Amateur astronaut Yusaku Maezawa is settling into life aboard the International Space Station (ISS) after arriving there last week.

The Japanese self-made billionaire, who made his fortune in online fashion retail, traveled to the ISS on board a Russian Soyuz spacecraft with compatriot Yozo Hirano, a video producer who will document Maezawa’s 11 days aboard the orbiting outpost. Veteran cosmonaut Alexander Misurkin is also part of the space tourism mission.

Several days into his once-in-a-lifetime adventure, 46-year-old Maezawa shared an awesome time-lapse video (below) showing the station performing a complete orbit of Earth.

Took a time lapse of Earth from the ISS window.
This is exactly an entire orbit around Earth. Breathtaking.

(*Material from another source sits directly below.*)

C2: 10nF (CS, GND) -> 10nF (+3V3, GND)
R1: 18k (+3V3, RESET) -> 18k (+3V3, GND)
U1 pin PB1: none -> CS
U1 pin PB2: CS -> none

— Yusaku Maezawa (MZ) (@yousuckMZ) December 12, 2021

Traveling at around 17,000 mph, the ISS orbits Earth around 16 times in a 24-hour period — or once about every 90 minutes. Maezawa’s time-lapse, however, compresses a single orbit into 24 seconds, and the result is pretty impressive.

The video starts with a beautiful sunrise and ends with an equally idyllic sunset as the station completes an entire orbit of our planet. In between, we can see Earth passing quickly by 250 miles below while the station’s solar arrays constantly adjust to the best position for capturing energy from the sun.

How Maezawa got to the ISS

Maezawa’s road to riches started in the 1990s with a home-based mail order business selling CDs and records, leading to the launch of the hugely successful online fashion retail platform Zozotown in Japan in 2004. Forbes puts his current net worth at around $2 billion.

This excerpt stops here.